Il Corriere della Sera pubblica oggi sulle sue pagine le testimonianze di alcuni dissidenti arrestati durante le proteste, pesantemente torturati durante la detenzione.

Le prime parole riportate sono quelle di Ali (nome di fantasia): «Buongiorno, sono Ali ho 42 anni e faccio il tassista. Sono stato arrestato di fronte all’università di Isfahan a fine ottobre. Sostenevo gli studenti nelle proteste contro il dittatore Khamenei». Quel giorno, Ali viene prelevato con la forza e portato in un centro di detenzione, di cui non si conosce l'indirizzo. Secondo un report del World Prison Brief del 2014, il governo iraniano possiede decine di queste strutture in tutto il Paese dove tortura e interroga i dissidente del regime. «C’era un uomo molto alto, con un passamontagna. Non faceva che insultarci e picchiarci» dice Ali. Dopodiché l'uomo comincia un vero e proprio racconto dell'orrore: «Ci portavano in una stanza e ci riempivano di botte, ci minacciavano e ci ordinavano di violentarci a vicenda. Sul soffitto, una telecamera che riprendeva tutto, ci hanno privato della dignità». 

Il Corriere riporta anche le parole di un'altra prigioniera, Sara, la quale però non parla degli abusi sessuali subiti, il ricordo è ancora troppo nitido «non riesco ancora a tornare con la mente a quei momenti». 

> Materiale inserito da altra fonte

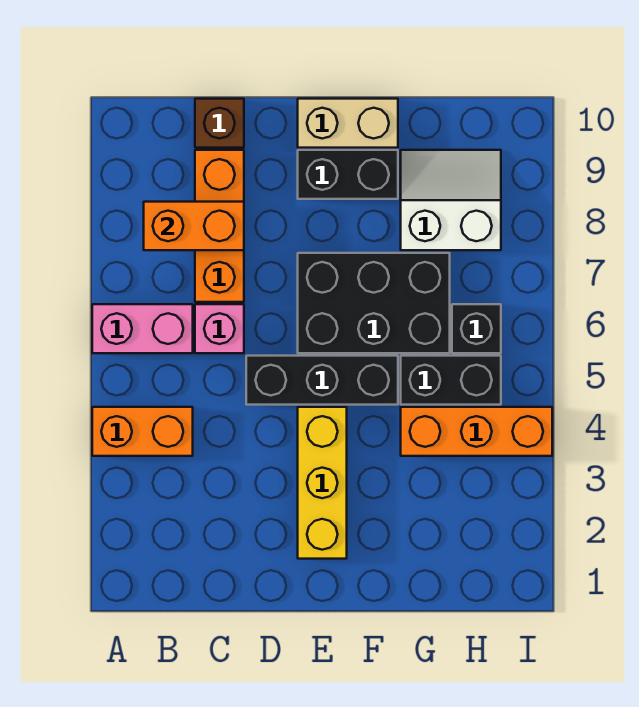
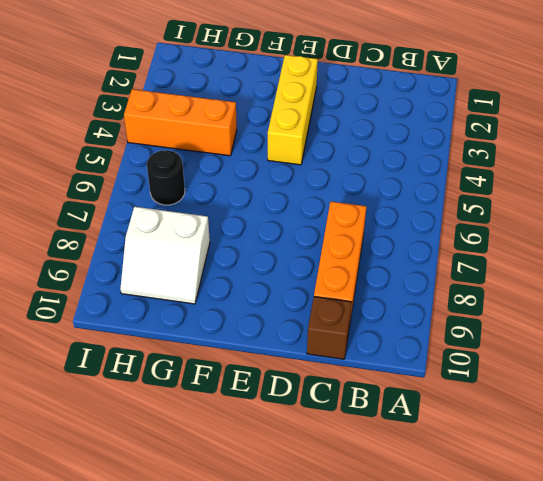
black round brick H6 level 1 -> black brick H6 level 1
none -> orange brick A4:B4 level 1
none -> pink brick A6:B6 level 1
none -> pink brick C6 level 1

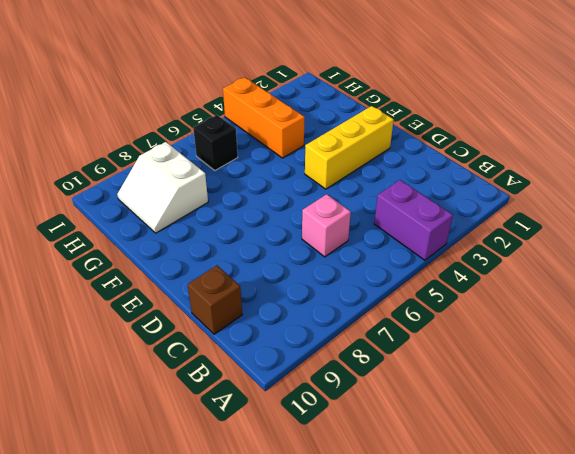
purple brick A4:B4 level 1 -> orange brick A4:B4 level 1
none -> pink brick A6:B6 level 1
none -> orange brick C7:C9 level 1
none -> black brick D5:F5 level 1

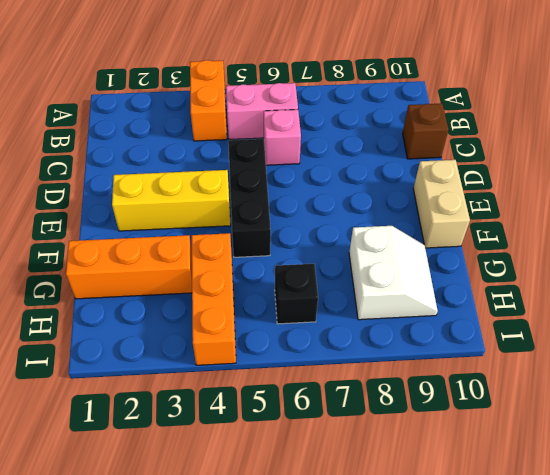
pink brick B5:B6 level 1 -> pink brick A6:B6 level 1
orange brick G1:G3 level 1 -> orange brick C7:C9 level 1
none -> black brick E6:G7 level 1
none -> black brick E9:F9 level 1
none -> black brick G5:H5 level 1

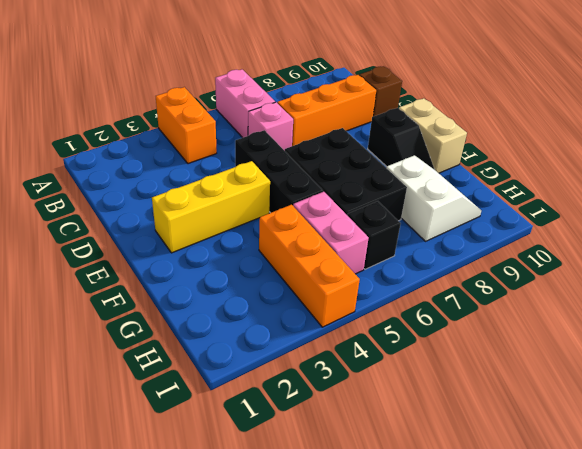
black slope E9:F9 level 1 top E -> black brick E9:F9 level 1
pink brick G5:H5 level 1 -> black brick G5:H5 level 1
none -> orange brick B8:C8 level 2

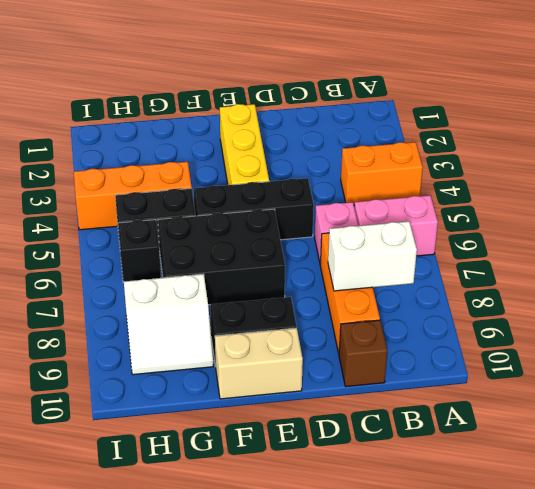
white brick B8:C8 level 2 -> orange brick B8:C8 level 2

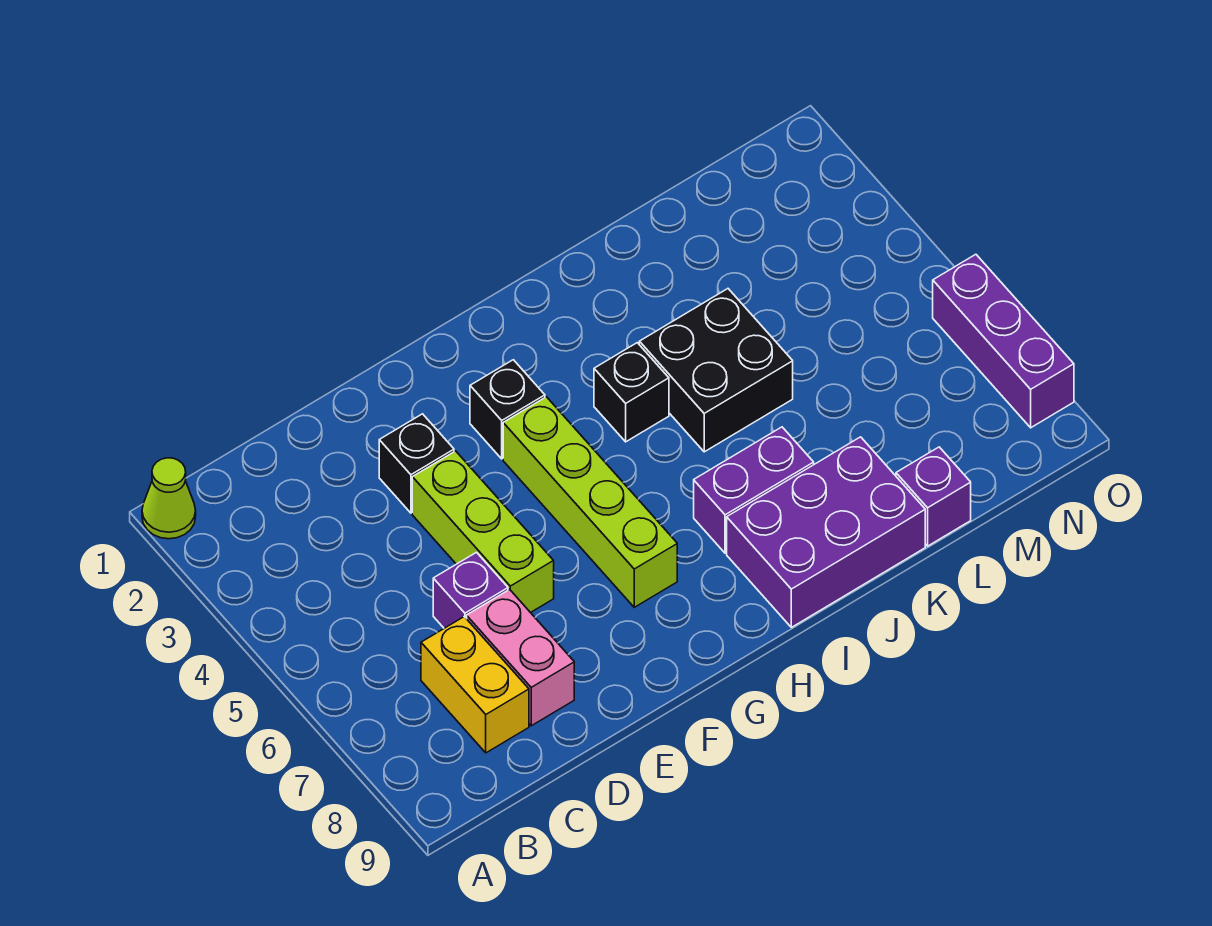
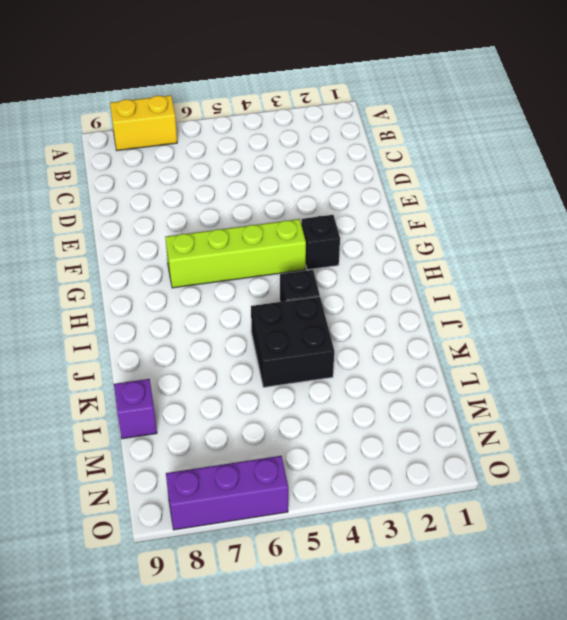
yellow brick A7:A8 level 1 -> yellow brick C7:C8 level 1
none -> lime cone A1 level 1
none -> purple brick D6 level 1
none -> pink brick D7:D8 level 1

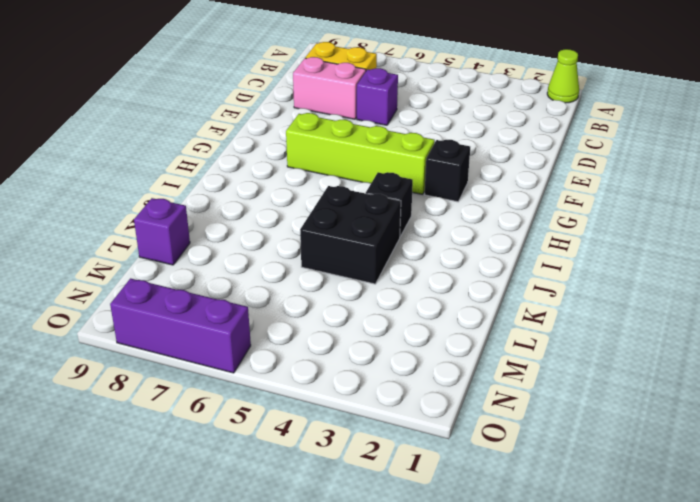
none -> black brick E3 level 1
none -> lime brick E4:E6 level 1
none -> purple brick I7:J7 level 1

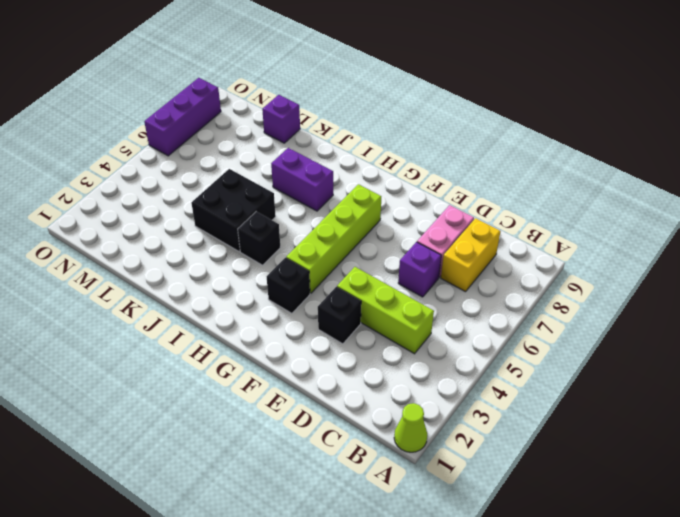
lime brick C4:E4 level 1 -> lime brick E4:E6 level 1
none -> purple brick I8:K9 level 1

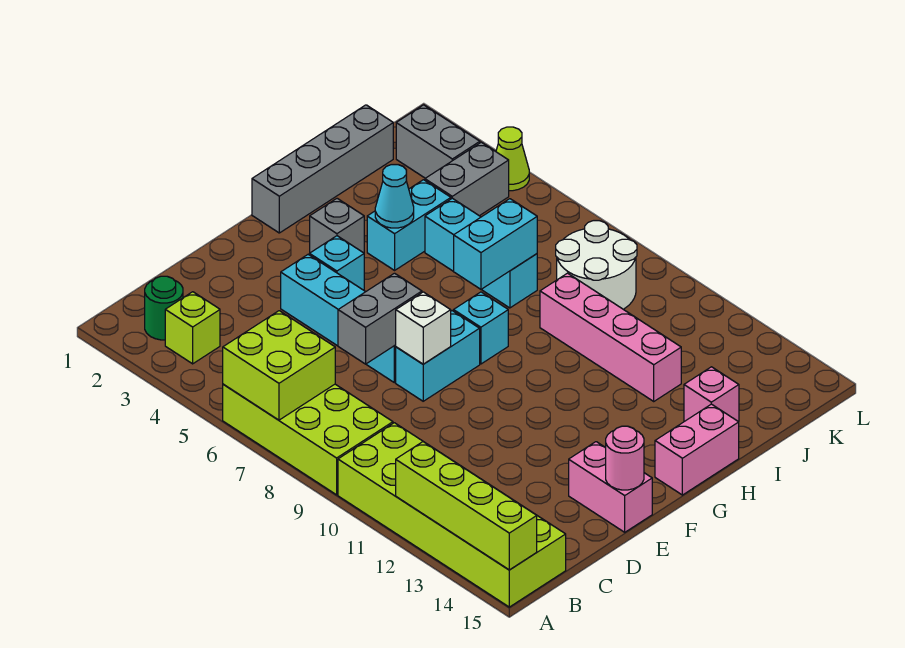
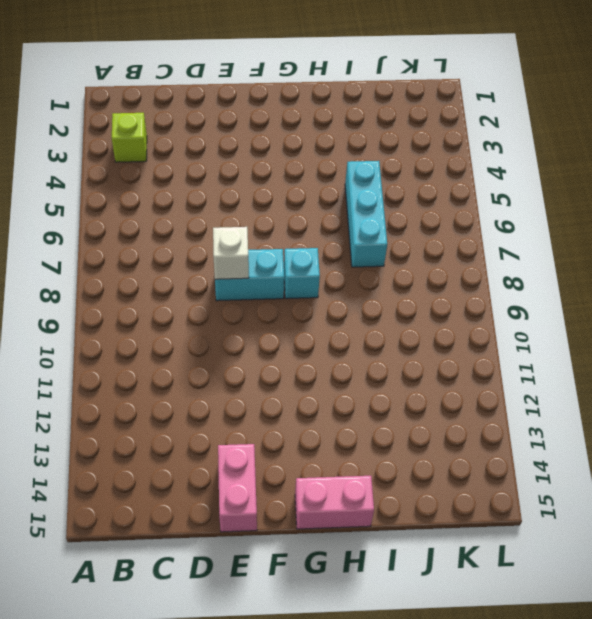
none -> lime brick A6:B9 level 1
none -> lime brick A10:B15 level 1
none -> green round brick B2 level 1

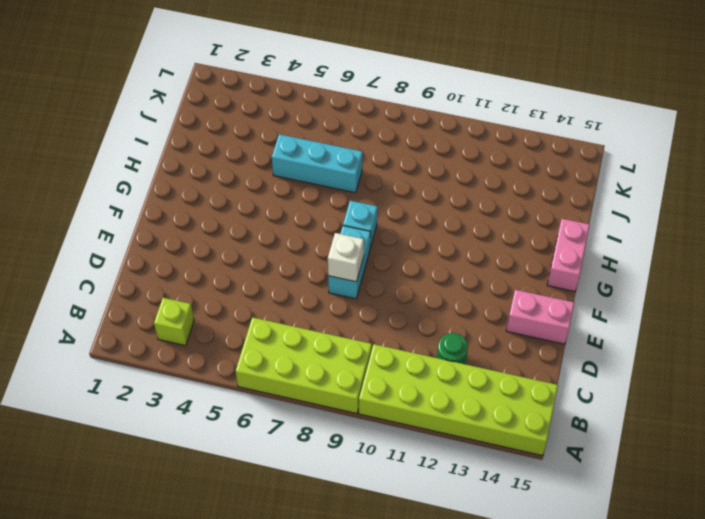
green round brick C12 level 1 -> green round brick B2 level 1
none -> cyan brick E4:E7 level 1
none -> cyan brick F4 level 1
none -> grey brick G1:J1 level 1

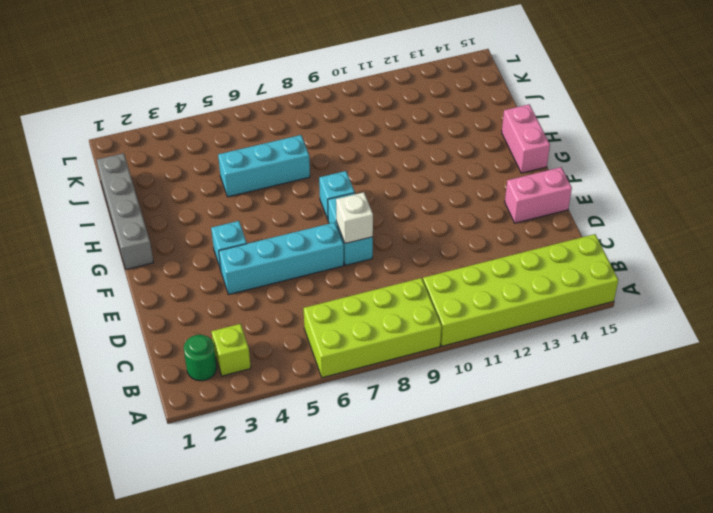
none -> grey brick G3 level 1
none -> cyan brick H4:I4 level 1
none -> pink brick I9:I12 level 1

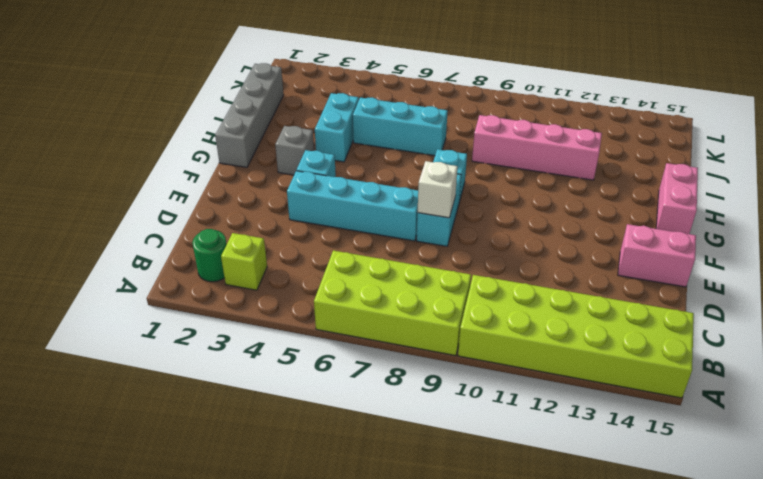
none -> pink brick I14 level 1
none -> grey brick J4:K4 level 1
none -> white round brick J8:K9 level 1

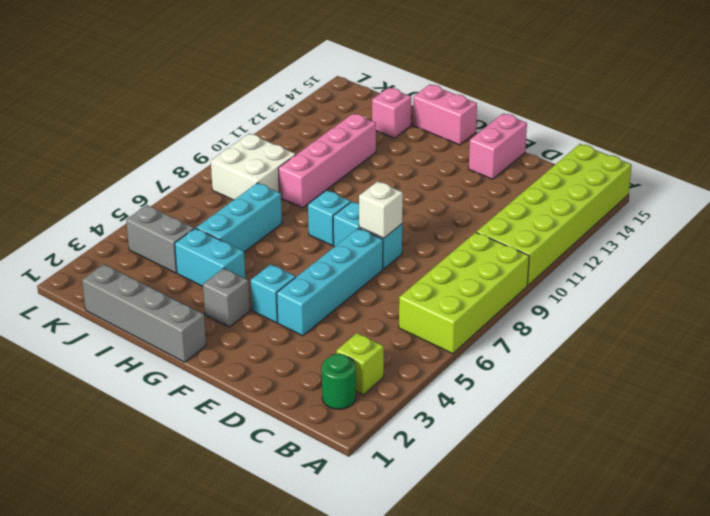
white brick J8:K9 level 1 -> white round brick J8:K9 level 1
none -> grey brick K2:K3 level 1
none -> lime cone L4 level 1
none -> lime brick A6:B7 level 2

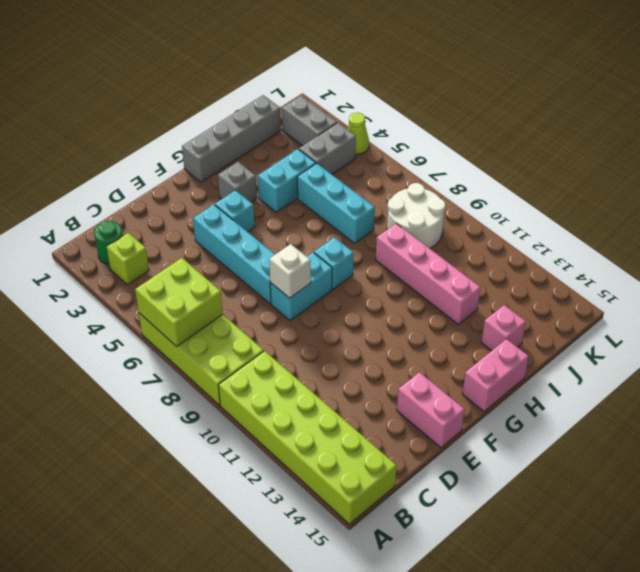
none -> lime brick A12:A15 level 2
none -> grey brick D7:E7 level 2
none -> pink round brick E15 level 2

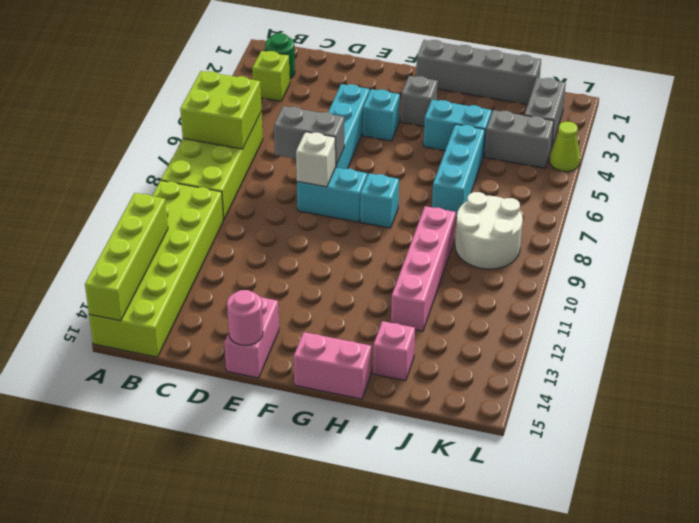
none -> cyan cone H4 level 2
none -> cyan brick H7:I7 level 2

«In prigione, i medici cercano di farti il lavaggio del cervello. Mi ripetevano: “Hai rovinato la tua vita, perché manifesti?”. Lo psicologo mi diceva che i giovani come me poi si suicidano: “Che senso ha una vita vissuta così?”», racconta Sara, che continua, «gli aguzzini convincevano i detenuti ordinari a maltrattarci. Mi imbottivano di pillole. Ero obbligata a ingoiarle, loro aspettavano che deglutissi. Se mi rifiutavo, la destinazione era la cella d’isolamento».